Modernidade Triste?
No século 4 da nossa era, nos mosteiros da Europa, a tristeza,
"accidia" em latim, era considerada pecado grave, e as regras
monásticas se esforçavam para identificá-la e combatê-la. Mesmo assim, muitos
monges continuavam tristes.
A Europa era uma desolação. Das janelas de seus oásis de
(relativa) tranquilidade, os monges podiam enxergar o horror. A cultura
clássica, grega e romana, era esquecida --ignorada pela imensa maioria de
iletrados ou perdida no descaso pelos manuscritos antigos. O desabamento do
Império Romano transformara o território em uma terra de ninguém, em que o
poder ficava com as hordas de mercenários e bandidos ocasionais. Suficiente
para qualquer um ficar triste.
Mas talvez haja uma razão menos contingente para a tristeza
aparecer como uma nova aflição, bem na hora em que a cultura clássica deixava
seu lugar ao cristianismo. É irônico, aliás, que a dita tristeza ameaçasse logo
os monges, que eram guardiões dos textos gregos e romanos que sobravam, mas que
também praticavam o palimpsesto -- a arte de apagar os manuscritos antigos para
usar os pergaminhos novamente, copiando os textos da nova religião.

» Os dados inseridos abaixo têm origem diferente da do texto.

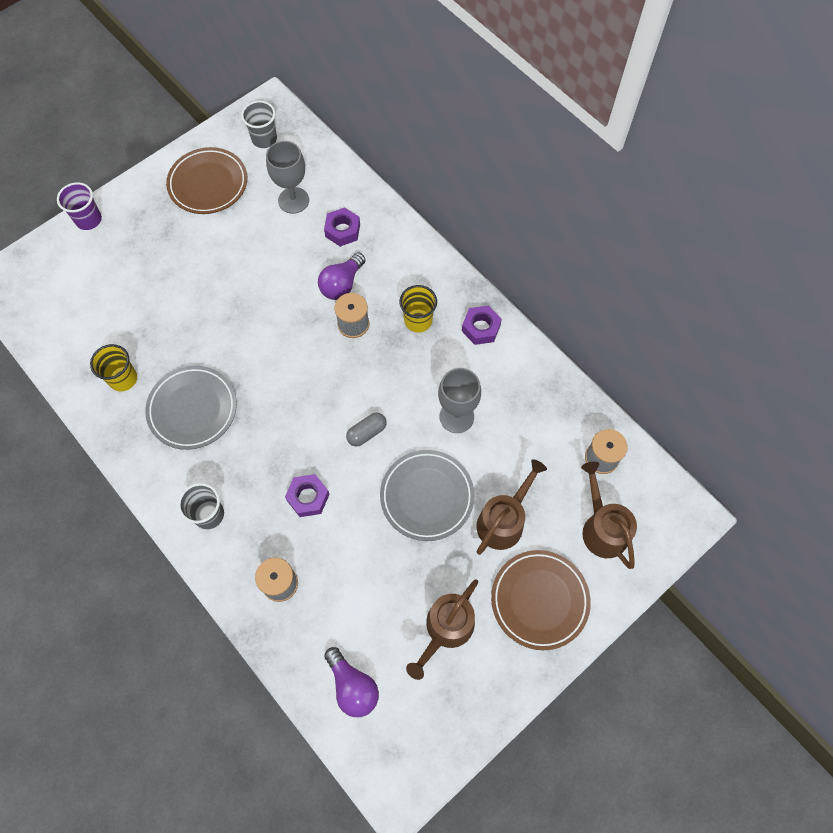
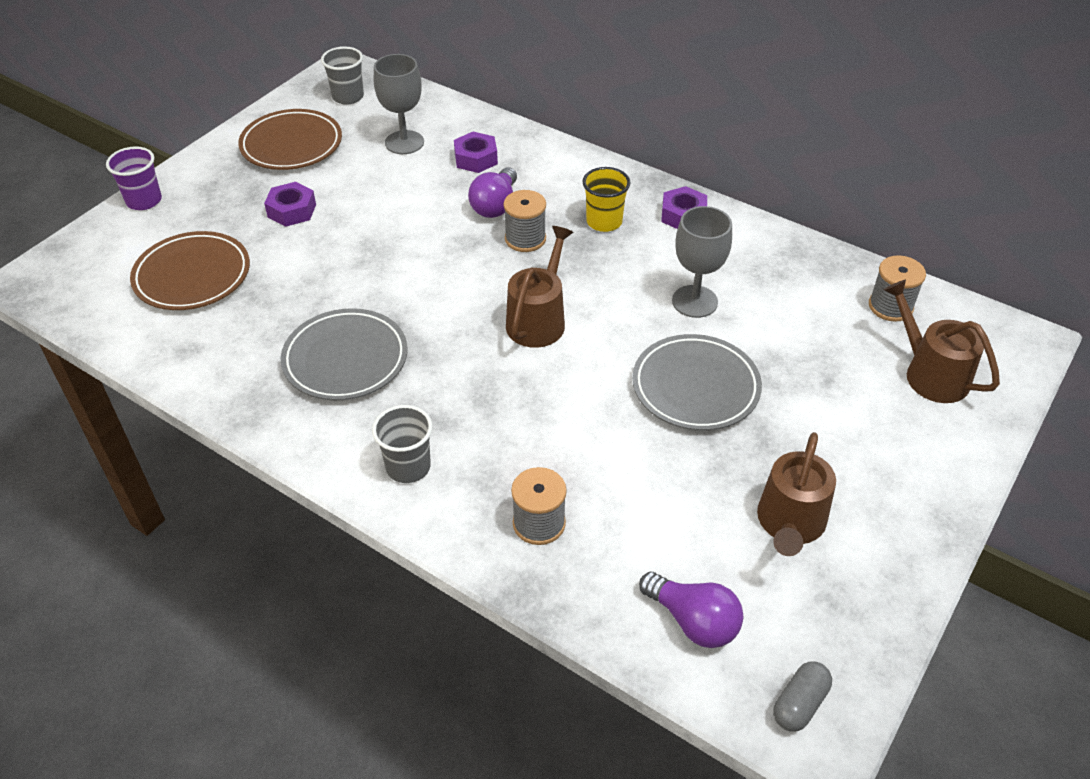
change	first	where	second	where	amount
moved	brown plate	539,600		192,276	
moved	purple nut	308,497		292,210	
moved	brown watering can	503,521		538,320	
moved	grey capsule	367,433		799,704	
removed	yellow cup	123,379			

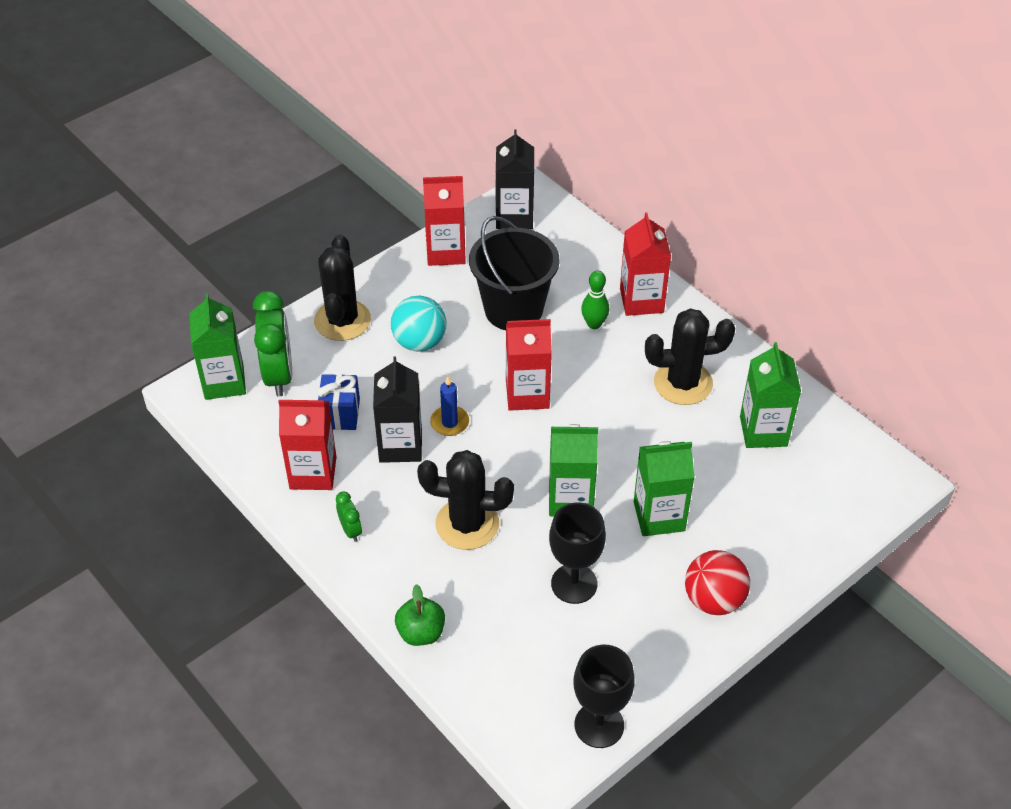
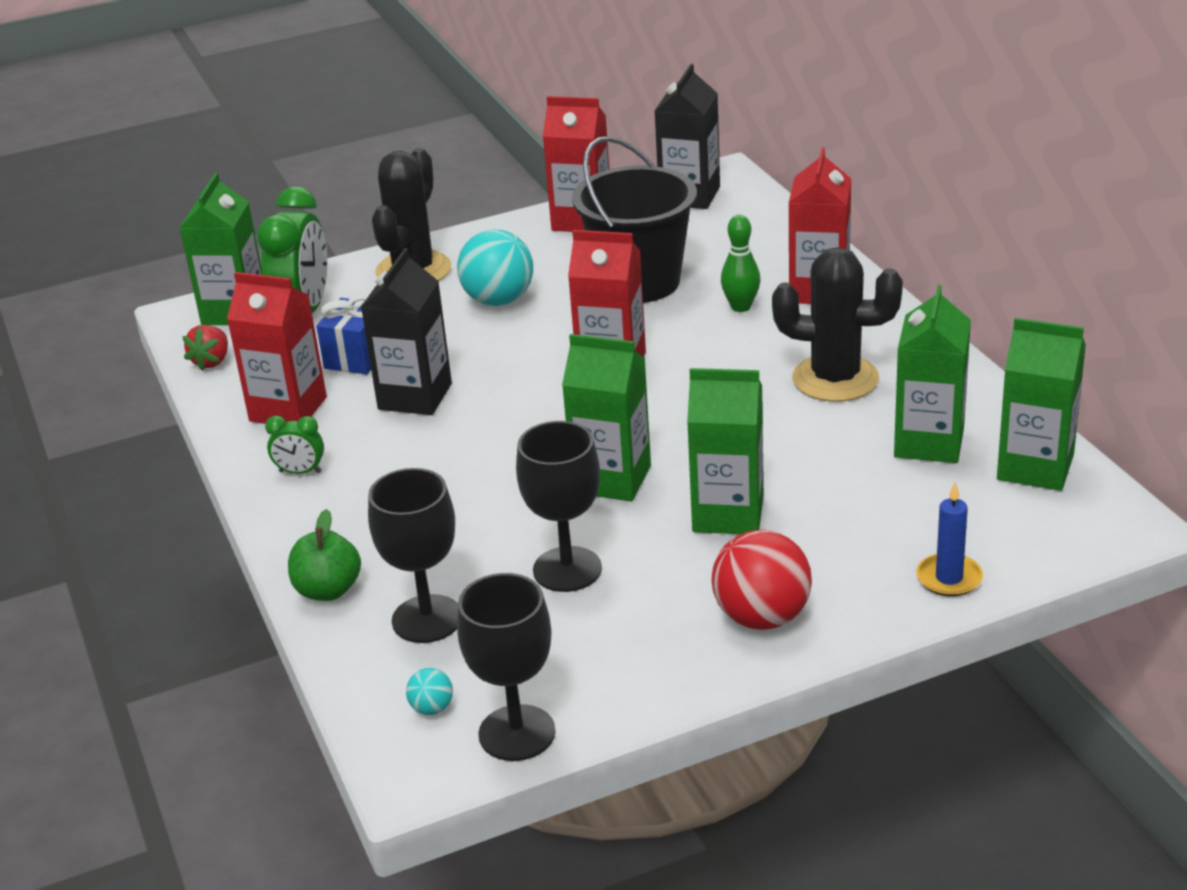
change	first	where	second	where	amount
added			red strawberry	212,361	
turned	green clock	350,530		300,472	105 degrees clockwise
added			black goblet	427,619	
added			turquoise ball	432,708	
moved	blue candle	449,422		949,578	
added			green carton	1035,467	
removed	black cactus	467,524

Note-se também que, desde a acídia dos monges, a tristeza parece
ter se tornado um traço distintivo da cultura ocidental e, especificamente, da
modernidade, do "spleen" romântico até a depressão clínica, hoje
diagnosticada a esmo. Por que, então, seríamos culturalmente tristes?
Naquele momento, no século 4, morria uma cultura para a qual o que
importava era viver o momento, e nascia outra, para a qual nossa vida era apenas
uma provação, pela qual ganharíamos ou perderíamos a chance de uma suposta
eternidade feliz.
Desde então, é como se a vida que importa nunca mais fosse a que
estamos vivendo; o pátio de casa não basta, somos infelizes e insatisfeitos
porque a vida "verdadeira" nos espera lá onde ainda não chegamos.
A cultura clássica, que morria, tinha valorizado um estilo de vida
norteado por um uso discreto e constante dos deleites da mente e da carne. A
cultura cristã, que nascia, apontava no prazer um parente do vício e valorizava
o sacrifício e a renúncia, como se Deus tivesse um apreço por nosso sofrimento.
Não sei por que Deus reconheceria algum mérito nas renúncias da
gente.
Freud responderia, provavelmente, que esta é a função social da
religião: controlar nossos impulsos, impondo as renúncias que são necessárias
para que a convivência social se torne possível. Muitos iluministas pensaram a
mesma coisa.
Graças ao cristianismo, ao considerar castigos e recompensas na
eternidade, nós nos tornaríamos governáveis -- sem medo do além, não haveria
convívio possível (o paradoxo aqui é que essa consideração não inibiu a própria
Igreja, que durante séculos e séculos foi uma instituição de crueldade
inaudita).
A cultura clássica (Epicuro, por exemplo) preferia tratar os
humanos como adultos e apostar que eles se disciplinariam sem ter que acreditar
em um além e sem precisar de um mercado de punições e prêmios eternos: a
consciência da finitude da vida seria suficiente para torná-los comedidos e
dignos.
Em um jantar na casa de Thérèse Parisot, em dezembro de 1970 (sei
a data pois a conversa foi sobre as condenações dos processos de Burgos), Jacques
Lacan, o psicanalista francês, chegou com um pequeno volume in-octavo. Era um
panfleto anônimo, segundo o qual o verdadeiro messias não era Cristo, mas
Epicuro (peço que se manifestem os bibliófilos que reconhecerem o livro).
Certamente, a obra era a provocação de um libertino dos séculos 17 ou 18.
Mas a questão continua valendo: será que uma modernidade seria
possível sem a desvalorização do momento presente e sem a repulsa ao prazer que
são partes da mensagem cristã e que talvez sejam a fonte de nossa tristeza
crônica?
Qual modernidade seria possível com Epicuro, e não contra ele?
Somos modernos graças ao cristianismo ou somos modernos graças ao materialismo
e à disciplina dos prazeres que atravessaram a modernidade perseguidos e
silenciados pelo cristianismo?
Para inventar uma resposta, um livro imperdível: dos ensaios que
li nos últimos 15 anos, nenhum me prendeu e me tocou tanto quanto "A
Virada, o Nascimento do Mundo Moderno", de Stephen Greenblatt.